The authors use the measured Raman and infrared spectra of thymine isolated in an argon matrix to assign its vibrational modes. They record the Raman spectrum with an FTRA instrument at 1.064 µm to avoid resonance effects, complement it with infrared data, and employ B3LYP/6‑31G(d,p) DFT calculations—refining them with effective force constants to account for anharmonicity—to predict spectra and intensity distributions. The computed spectra agree surprisingly well with experiment, with remaining differences traced to the harmonic approximation; the analysis yields an unambiguous vibrational assignment and shows that PEDs, IDs, and RIDs are valuable tools, while Raman spectra of isolated and polycrystalline thymine are similar but their infrared spectra differ.

Abstract

The Raman spectrum has been measured for thymine isolated in an Ar matrix using an FTRA instrument with infrared excitation at 1.064 μm, thereby avoiding complications due to resonance Raman and fluorescence effects. This spectrum is used, together with the newly measured infrared spectrum, to establish the assignment of the vibrational spectra of isolated thymine. The assignment is assisted by DFT calculations made at the B3LYP/6-31G(d,p) level of theory, using GAUSSIAN 98W. The calculated spectra, including the Raman spectrum, are in surprisingly good agreement with the experimental spectra. The discrepancies that are observed for some parts of the spectrum result primarily from the failure of the harmonic approximation made in the calculation. The effect of the neglect of anharmonicity has been investigated by determining a set of effective force constants that reproduce the experimental frequencies and intensity patterns in the infrared and Raman spectra and by examining how the predicted spectra (intensities, frequencies, potential energy distributions (PEDs), infrared intensity distributions (IDs), and Raman intensity distributions (RIDs)) change.
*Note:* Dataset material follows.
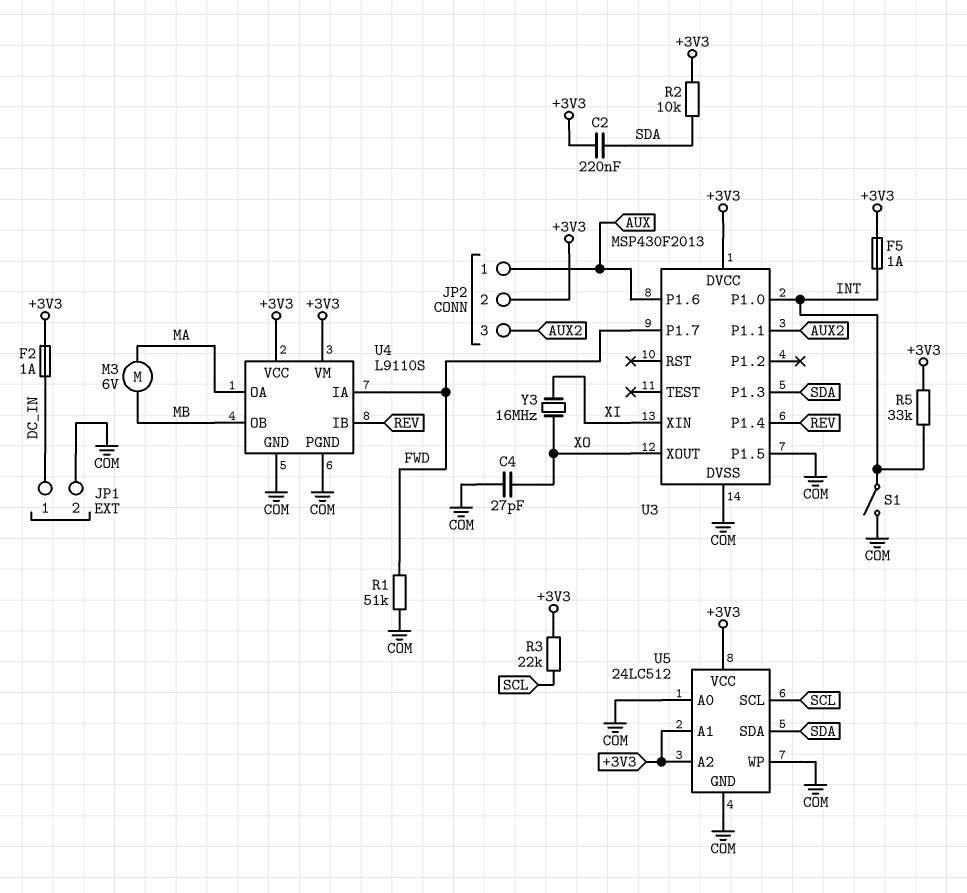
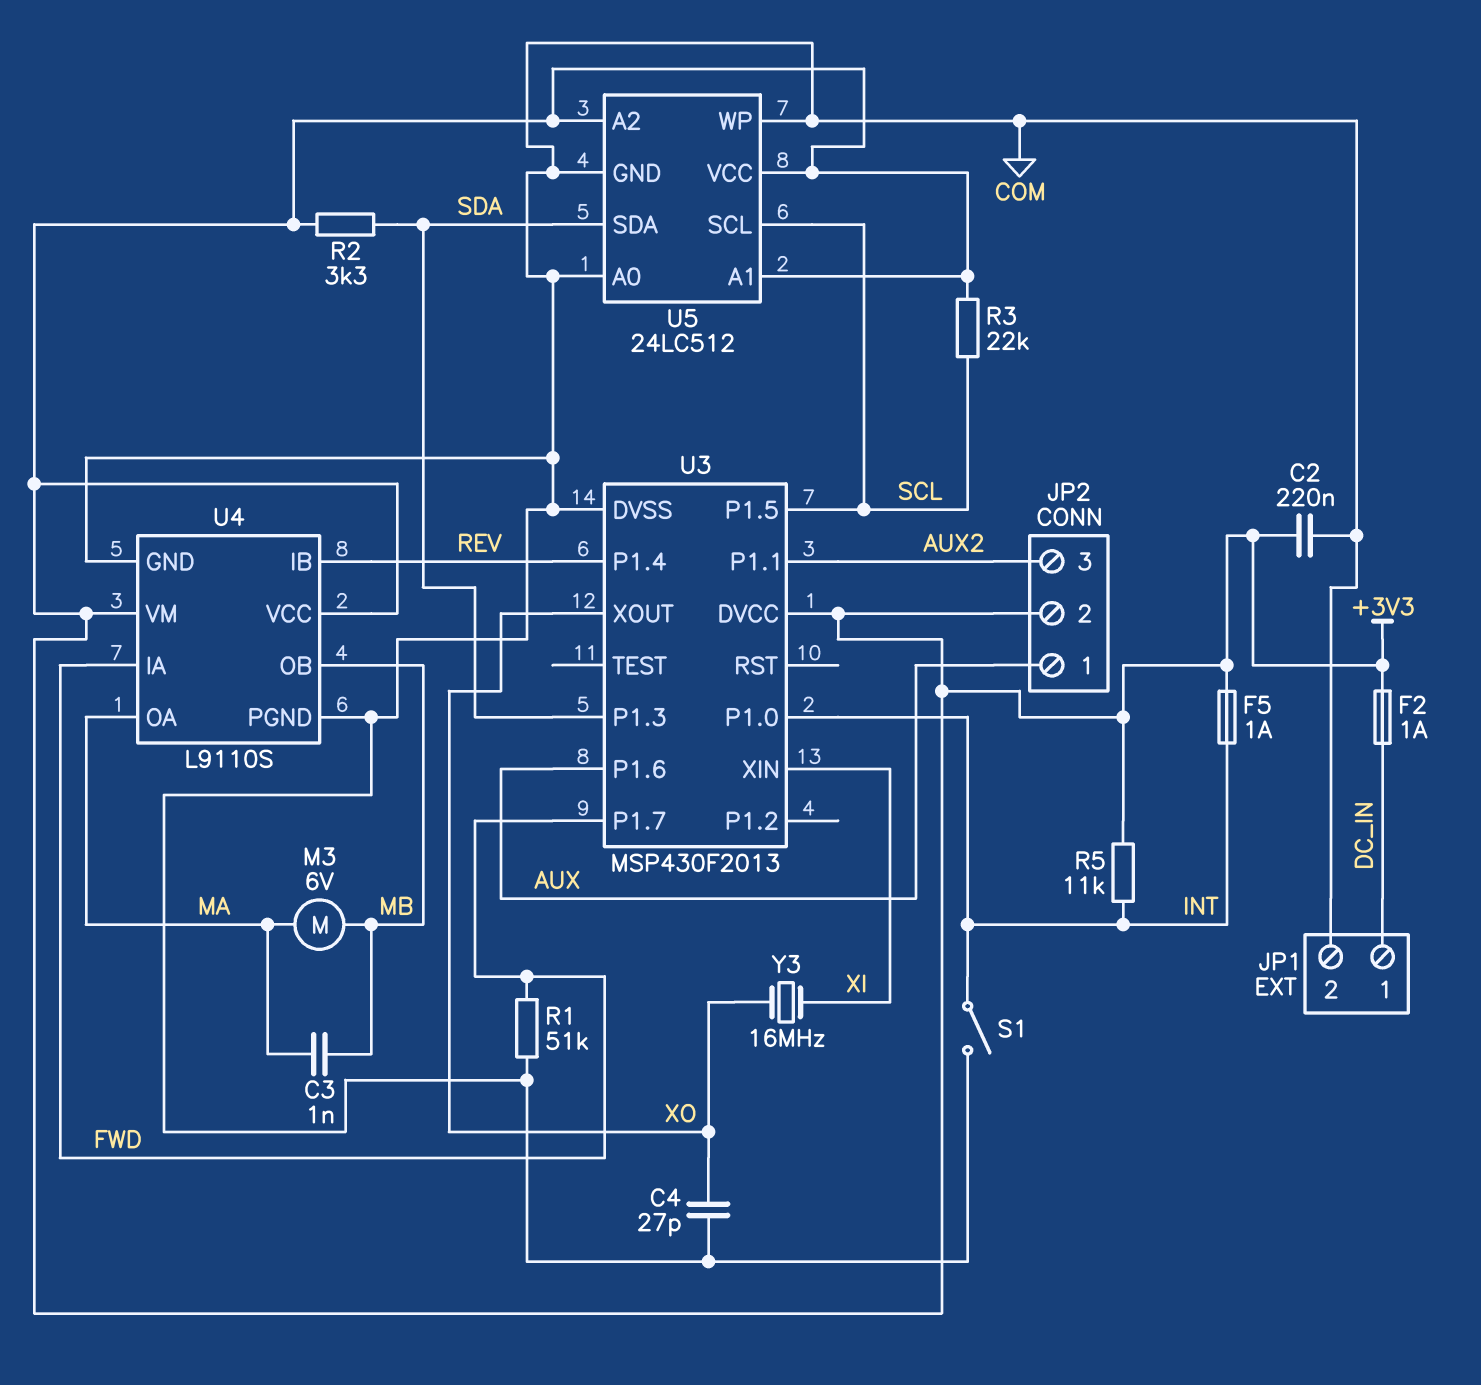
C2: 220nF (+3V3, SDA) -> 220nF (+3V3, COM)
C3: none -> 1nF (MA, MB)
R2: 10k (+3V3, SDA) -> 3.3k (+3V3, SDA)
R5: 33k (+3V3, INT) -> 11k (+3V3, INT)
U3 pin P1.5: COM -> SCL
The final results provide an unambiguous assignment of the vibrational spectra for thymine isolated in an Ar matrix and illustrate that the concepts of PEDs, IDs, and RIDs are useful for the interpretation of the vibrational spectra of molecules the size of the pyrimidine bases. Comparison of the Raman spectrum of thymine isolated in the Ar matrix with that of a polycrystalline sample indicates that they are quite similar, in marked contrast to the differences in the corresponding infrared spectra.